VIVAnews - Pengusaha dan masyarakat Indonesia sudah sejak lama mengeluhkan kondisi infrastruktur di tanah air yang dianggap tidak memadai. Tanggapan itu seolah menjadi relevan setelah pemerintah menemukan kenyataan bahwa pembangunan infrastruktur sejak tahun 1998, era reformasi, hingga saat ini ternyata hanya tumbuh 4 persen.

Ironisnya pertumbuhan pembangunan infrastruktur pada era sebelum reformasi justru tumbuh dua kali lipat atau mencapai 8 persen.

Melihat kondisi itu pun, pemerintah lewat Badan Perencanaan Pembangunan Nasional (Bappenas) berancang-ancang untuk mempercepat sejumlah proyek infrastruktur yang sudah dirancang.

"Tidak bisa semua pembiayaan menggunakan APBN, tapi butuh investasi swasta," ujar Deputi Saran dan Prasarana Bappenas, Dedy Priatna, di Jakarta, Selasa, 22 November 2011.

Dalam daftar proyek yang disiapkan arsitek pembangunan ekonomi Indonesia itu, sedikitnya terdapat beberapa proyek infrastruktur yang siap untuk dipercepat.

Masyarakat Diimbau Waspada Terhadap Penawaran Paket Umrah dan Haji Harga Murah

Delapan proyek jalur kereta api dan empat pengembangan transportasi perkotaan Jabodetabek adalah salah satu proyek yang bakal dikebut pemerintah.

Proyek lain yang masuk dalam target percepatan adalah enam proyek pelayanan penerbangan dan revitalisasi pelayanan angkutan penyeberangan antara pulau.



Sektor infrastruktur saat ini memang tengah menjadi perhatian besar dari pemerintah.
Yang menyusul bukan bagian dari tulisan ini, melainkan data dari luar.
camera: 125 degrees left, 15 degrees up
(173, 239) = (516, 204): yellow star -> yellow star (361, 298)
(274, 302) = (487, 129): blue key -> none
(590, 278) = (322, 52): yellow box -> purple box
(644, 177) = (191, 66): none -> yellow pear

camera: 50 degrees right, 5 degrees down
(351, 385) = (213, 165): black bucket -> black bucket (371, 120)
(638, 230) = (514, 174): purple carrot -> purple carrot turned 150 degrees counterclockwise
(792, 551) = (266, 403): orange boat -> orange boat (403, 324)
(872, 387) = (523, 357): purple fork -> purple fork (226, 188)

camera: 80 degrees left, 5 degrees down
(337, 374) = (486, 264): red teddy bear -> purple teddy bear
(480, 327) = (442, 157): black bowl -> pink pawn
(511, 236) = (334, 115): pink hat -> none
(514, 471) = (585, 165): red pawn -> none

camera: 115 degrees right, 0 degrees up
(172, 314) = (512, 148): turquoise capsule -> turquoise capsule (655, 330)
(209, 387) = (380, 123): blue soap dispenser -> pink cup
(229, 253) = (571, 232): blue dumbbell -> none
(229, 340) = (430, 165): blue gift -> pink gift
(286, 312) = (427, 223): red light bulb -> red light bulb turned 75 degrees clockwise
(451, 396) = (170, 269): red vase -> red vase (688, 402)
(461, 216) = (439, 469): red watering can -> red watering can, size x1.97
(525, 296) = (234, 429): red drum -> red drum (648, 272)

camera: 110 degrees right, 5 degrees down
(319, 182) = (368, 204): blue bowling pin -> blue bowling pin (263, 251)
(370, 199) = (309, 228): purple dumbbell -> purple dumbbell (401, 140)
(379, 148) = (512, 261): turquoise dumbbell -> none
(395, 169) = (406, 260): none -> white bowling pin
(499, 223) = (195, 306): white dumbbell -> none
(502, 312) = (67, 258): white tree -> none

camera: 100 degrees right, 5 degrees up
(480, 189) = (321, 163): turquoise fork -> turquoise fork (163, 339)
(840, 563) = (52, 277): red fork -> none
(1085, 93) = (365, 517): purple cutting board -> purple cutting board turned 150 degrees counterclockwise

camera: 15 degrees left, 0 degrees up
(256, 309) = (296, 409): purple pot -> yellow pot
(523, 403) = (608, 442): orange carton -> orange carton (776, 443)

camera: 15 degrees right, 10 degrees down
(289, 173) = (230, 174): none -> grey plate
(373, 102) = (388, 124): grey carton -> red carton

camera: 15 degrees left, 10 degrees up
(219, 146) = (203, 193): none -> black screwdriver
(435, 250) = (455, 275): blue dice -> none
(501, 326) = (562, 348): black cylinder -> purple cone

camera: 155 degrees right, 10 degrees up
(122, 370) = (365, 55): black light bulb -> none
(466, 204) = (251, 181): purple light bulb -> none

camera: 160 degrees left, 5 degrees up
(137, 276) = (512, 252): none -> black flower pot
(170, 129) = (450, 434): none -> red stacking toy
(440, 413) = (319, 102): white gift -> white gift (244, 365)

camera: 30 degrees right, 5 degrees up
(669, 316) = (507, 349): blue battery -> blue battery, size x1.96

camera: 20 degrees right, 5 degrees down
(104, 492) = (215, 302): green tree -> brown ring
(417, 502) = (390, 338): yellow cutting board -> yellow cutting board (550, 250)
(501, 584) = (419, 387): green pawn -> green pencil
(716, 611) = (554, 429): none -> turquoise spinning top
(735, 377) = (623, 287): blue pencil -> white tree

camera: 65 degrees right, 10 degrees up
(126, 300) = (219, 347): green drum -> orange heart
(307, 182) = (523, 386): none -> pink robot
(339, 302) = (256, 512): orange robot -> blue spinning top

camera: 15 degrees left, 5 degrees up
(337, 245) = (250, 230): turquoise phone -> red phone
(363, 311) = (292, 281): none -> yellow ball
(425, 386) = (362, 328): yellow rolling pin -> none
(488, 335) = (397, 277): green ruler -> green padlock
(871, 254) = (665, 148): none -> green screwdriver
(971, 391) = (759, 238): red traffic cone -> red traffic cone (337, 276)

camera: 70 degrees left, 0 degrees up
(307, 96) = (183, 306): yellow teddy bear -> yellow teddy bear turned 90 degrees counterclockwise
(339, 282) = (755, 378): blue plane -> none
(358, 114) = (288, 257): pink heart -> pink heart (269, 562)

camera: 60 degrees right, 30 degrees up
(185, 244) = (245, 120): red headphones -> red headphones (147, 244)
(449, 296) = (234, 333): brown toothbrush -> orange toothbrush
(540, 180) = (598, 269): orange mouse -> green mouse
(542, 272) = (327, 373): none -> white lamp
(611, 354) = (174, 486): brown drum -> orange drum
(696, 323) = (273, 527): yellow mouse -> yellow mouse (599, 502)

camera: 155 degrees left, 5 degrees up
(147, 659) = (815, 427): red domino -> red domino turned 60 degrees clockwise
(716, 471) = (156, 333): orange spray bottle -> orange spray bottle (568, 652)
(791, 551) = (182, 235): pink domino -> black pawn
Bahkan lewat program Masterplan Percepatan dan Perluasan Pembangunan Ekonomi Indonesia (MP3EI), pemerintah telah menyiapkan 49-65 proyek besar yang disiapkan sejak kuartal III-2011 hingga akhir 2012.

Tak tanggung-tanggung, proyek MP3EI yang sebagian besar merupakan proyek infrastruktur rencananya akan menelan investasi hingga Rp4.000 triliun untuk periode 2011-2014. Untuk merangsang minta investor, pemerintah mengaku telah siap mengalokasikan anggaran hingga triliunan rupiah.

Kalangan pengusaha dan Badan Usaha Milik Negara (BUMN) pun tak ingin ketinggalan. Kamar Dagang dan Industri (Kadin) Indonesia menyatakan kesiapannya berinvestasi sebesar Rp1.350 triliun hingga 2015. Sementara dari perusahaan pelat merah, disiapkan anggaran Rp836 triliun untuk membangun sejumlah proyek infrastruktur.

Dalam sebuah kesempatan,  Menteri Negara Perencanaan Pembangunan Nasional/Kepala Bappenas, Armida Alisjahbana juga mengaku terus menawarkan 79 proyek infrastruktur pemerintah yang dibungkus dalam skema kerjasama pemerintah dan swasta atau private public partnership senilai US$53,4 miliar atau Rp456,41 triliun.

Dari catatan Bappenas, proyek infrastruktur lewat PPP itu terbagi atas beberapa kategori yaitu 13 proyek senilai US$27,52 miliar yang siap ditawarkan, 21 proyek prioritas dengan nilai US$10,38 miliar, dan 45 proyek senilai US$15,5 miliar.

Bappenas juga melaporkan sebanyak 16 proyek kerja sama yang sedang dan akan transaksi pada 2011 dengan nilai US$32,33 miliar.

Diantara berbagai proyek infrastruktur besar yang digadang pemerintah, jembatan Selat Sunda dan Jembata Malaka adalah dua megaproyek yang banyak beredar di masyarakat.  Pada proyek jembatan Selat Sunda, pemerintah  mengklaim proyek itu tinggal menunggu peraturan presiden (Perpres) untuk bisa merealisasikannya menjadi kenyataan.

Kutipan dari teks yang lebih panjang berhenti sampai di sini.